Let's start by configuring the global simulation parameters: first of all,
define a :guilabel:`simulator`; in our example, we are setting it to
use NEURON.
Then you need to define the :guilabel:`resolution` (the time step of the simulation in
milliseconds), the :guilabel:`duration` (the total length of the simulation in
milliseconds) and the :guilabel:`temperature` (celsius unit).
.. tab-set-code::
.. literalinclude:: /getting-started/configs/guide-neuron.json
:language: json
:lines: 69-74
.. literalinclude:: /../examples/tutorials/neuron-simulation.py
:language: python
:lines: 56-61
Cell Models
-----------
For each **cell type** population in your network, you must assign a **NEURON model**
to define the cell's behavior.
In short, these models encapsulate all the specifications for ion channels and synapses
covering all compartments of the neuron. Discussing NEURON model characteristics is
beyond the scope of this guide; therefore, a ready-to-use Stellate model is provided
:download:`here `. Save it as a ``Stellate.py``
file in your project folder and review its contents.
Within the model file, you will find a model definition called
:guilabel:`definitionStellate`, which includes all the customized parameters. This is
the object you will refer to in your configuration. Note also that the parameters for
the ion channel mechanisms are in the attribute :guilabel:`cable_types`.
.. tab-set-code::
.. literalinclude:: /getting-started/configs/guide-neuron.json
:language: json
:lines: 75-80
.. literalinclude:: /../examples/tutorials/neuron-simulation.py
:language: python
:lines: 63-65
Connection Models
-----------------
For each connection type of your network, you also need to provide a NEURON model
describing its synapses' dynamics. Similar to the :guilabel:`cell_models` block, for
each :guilabel:`connection_model` you should use a key that corresponds to a
``ConnectivitySet`` created during reconstruction (as explained in the previous
:doc:`section `).
In this example, to the :guilabel:`stellate_to_stellate` connection is assigned a
reference to one of the :guilabel:`synapse_types`, defined in the ``Stellate.py``
model file: :guilabel:`GABA`.
.. tab-set-code::
.. literalinclude:: /getting-started/configs/guide-neuron.json
:language: json
:lines: 81-86
.. literalinclude:: /../examples/tutorials/neuron-simulation.py
:language: python
:lines: 66-76
To each synapse is assigned a :guilabel:`weight` of 0.001 and a :guilabel:`delay` (ms) of 1.
Devices
-------
In the :guilabel:`devices` block, include all interfaces you wish to use for interacting with
the network.
These devices correspond typically to stimulators and measurement instruments.
Use the :guilabel:`device` key to select the type of device.

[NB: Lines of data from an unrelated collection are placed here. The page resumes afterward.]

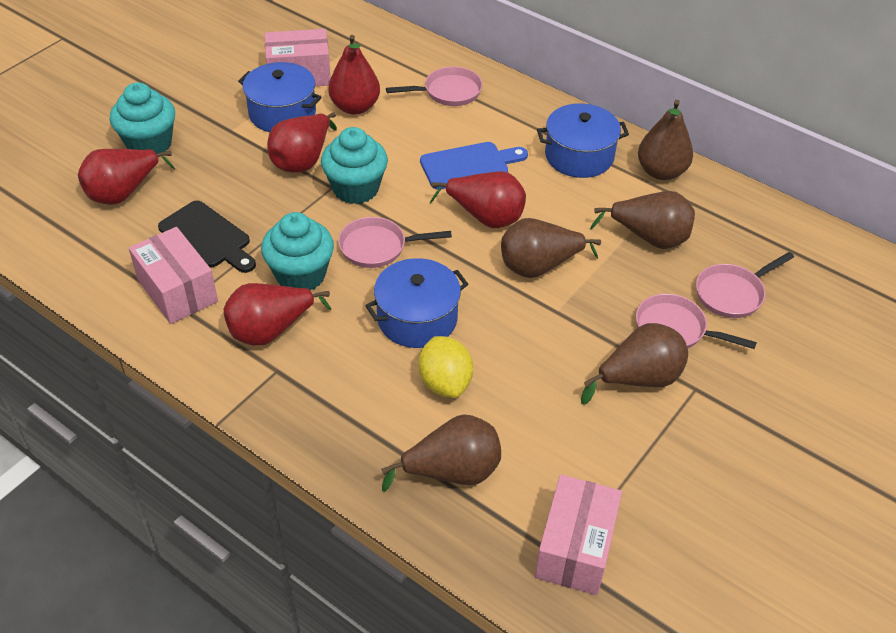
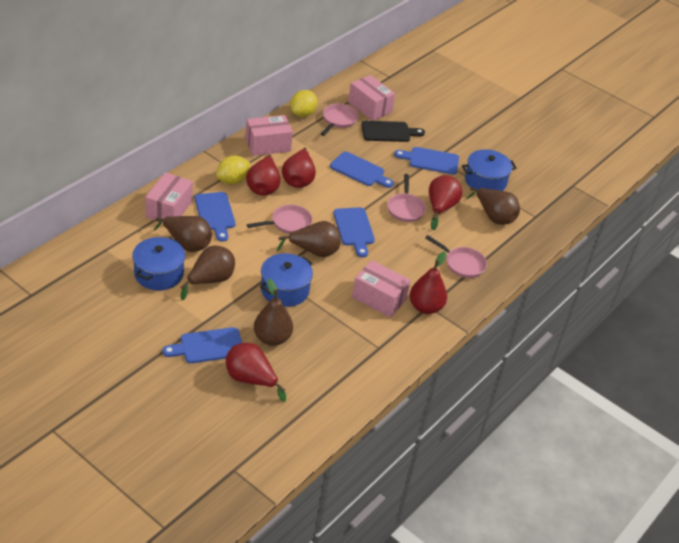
blue cutting board: 1 -> 5
pink box: 3 -> 4
turquoise cupcake: 3 -> 0
yellow lemon: 1 -> 2

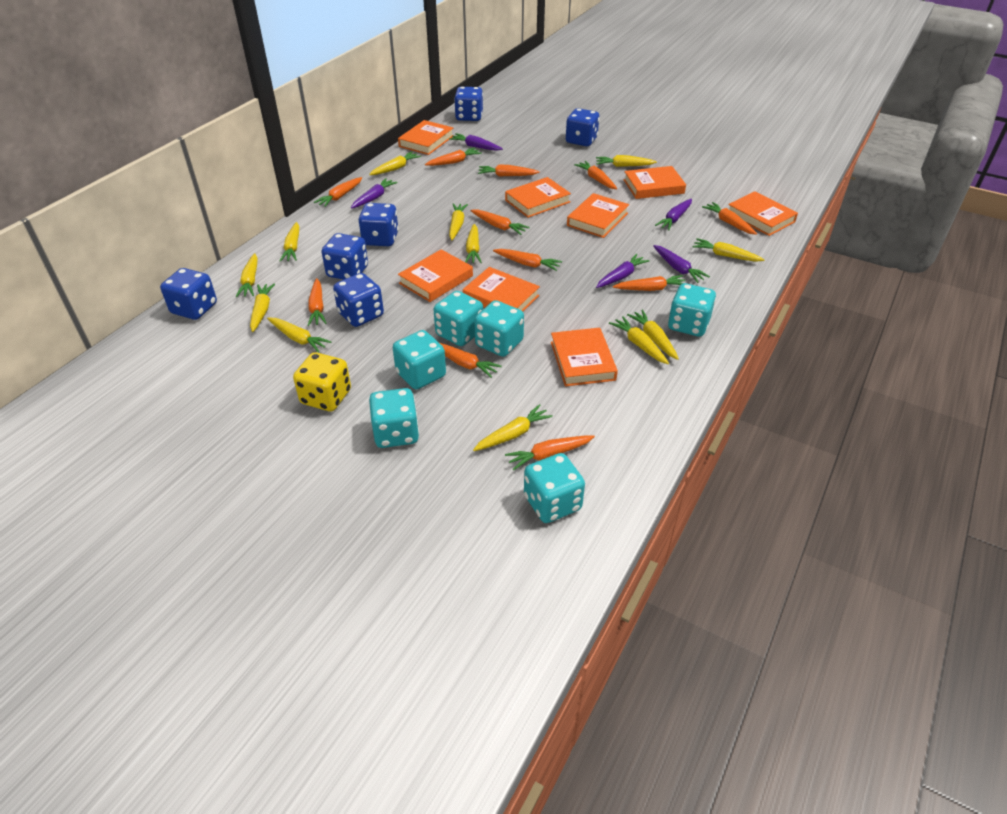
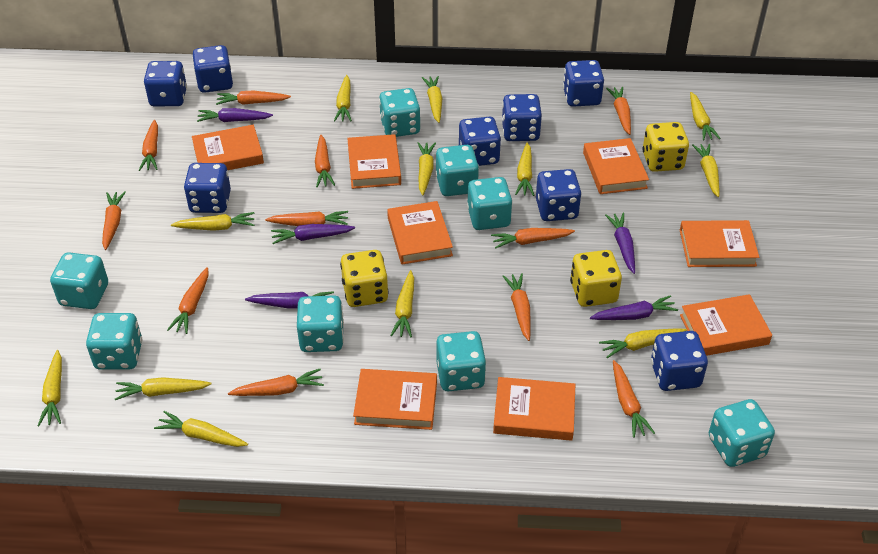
blue dice: 6 -> 8
turquoise dice: 6 -> 8
yellow dice: 1 -> 3

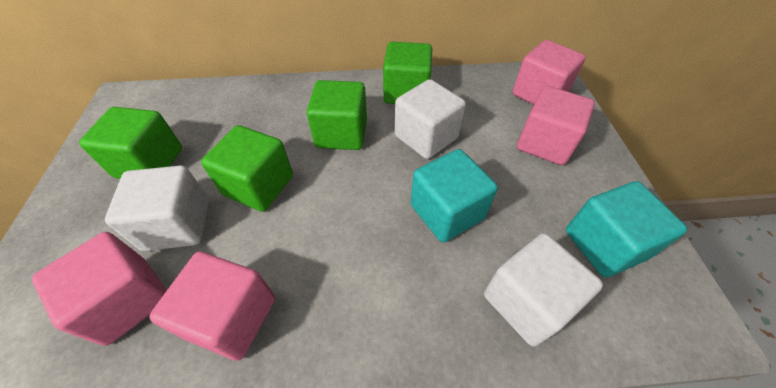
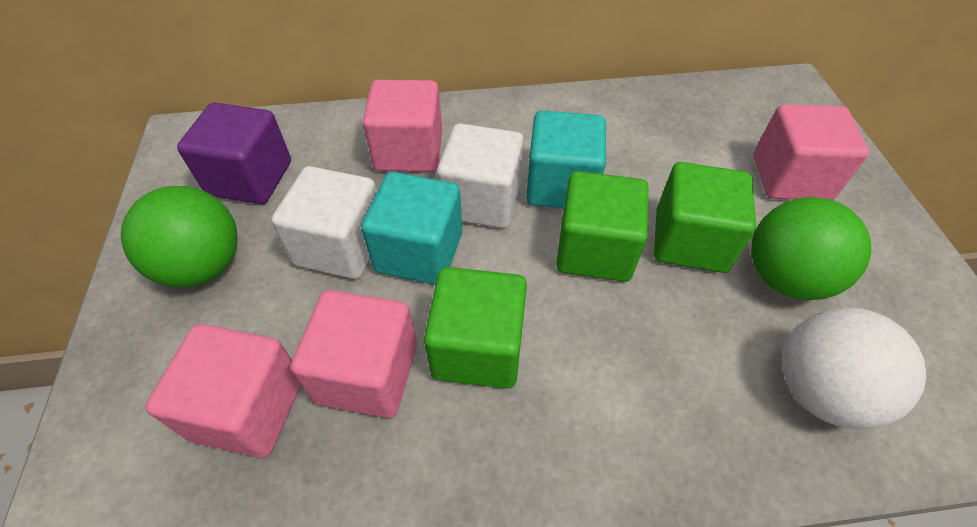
green ball: 0 -> 2
green cube: 4 -> 3
purple cube: 0 -> 1
white ball: 0 -> 1
white cube: 3 -> 2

We also introduce here the :guilabel:`targetting` concept for the devices: This configuration
node allows you to filter elements of your neuron circuit to which you want to link your
devices (see the targetting section on :doc:`this page ` for more details).
.. tab-set-code::
.. literalinclude:: /getting-started/configs/guide-neuron.json
:language: json
:lines: 87-127
.. literalinclude:: /../examples/tutorials/neuron-simulation.py
:language: python
:lines: 77-110
In this example, a :guilabel:`spike_generator` is used to produce ``1`` spike (attribute
:guilabel:`number`) at ``9`` ms and send it to the cell with ID ``0`` (using the
:guilabel:`targetting`) after ``1`` ms of delay and a :guilabel:`weight` of ``0.01``.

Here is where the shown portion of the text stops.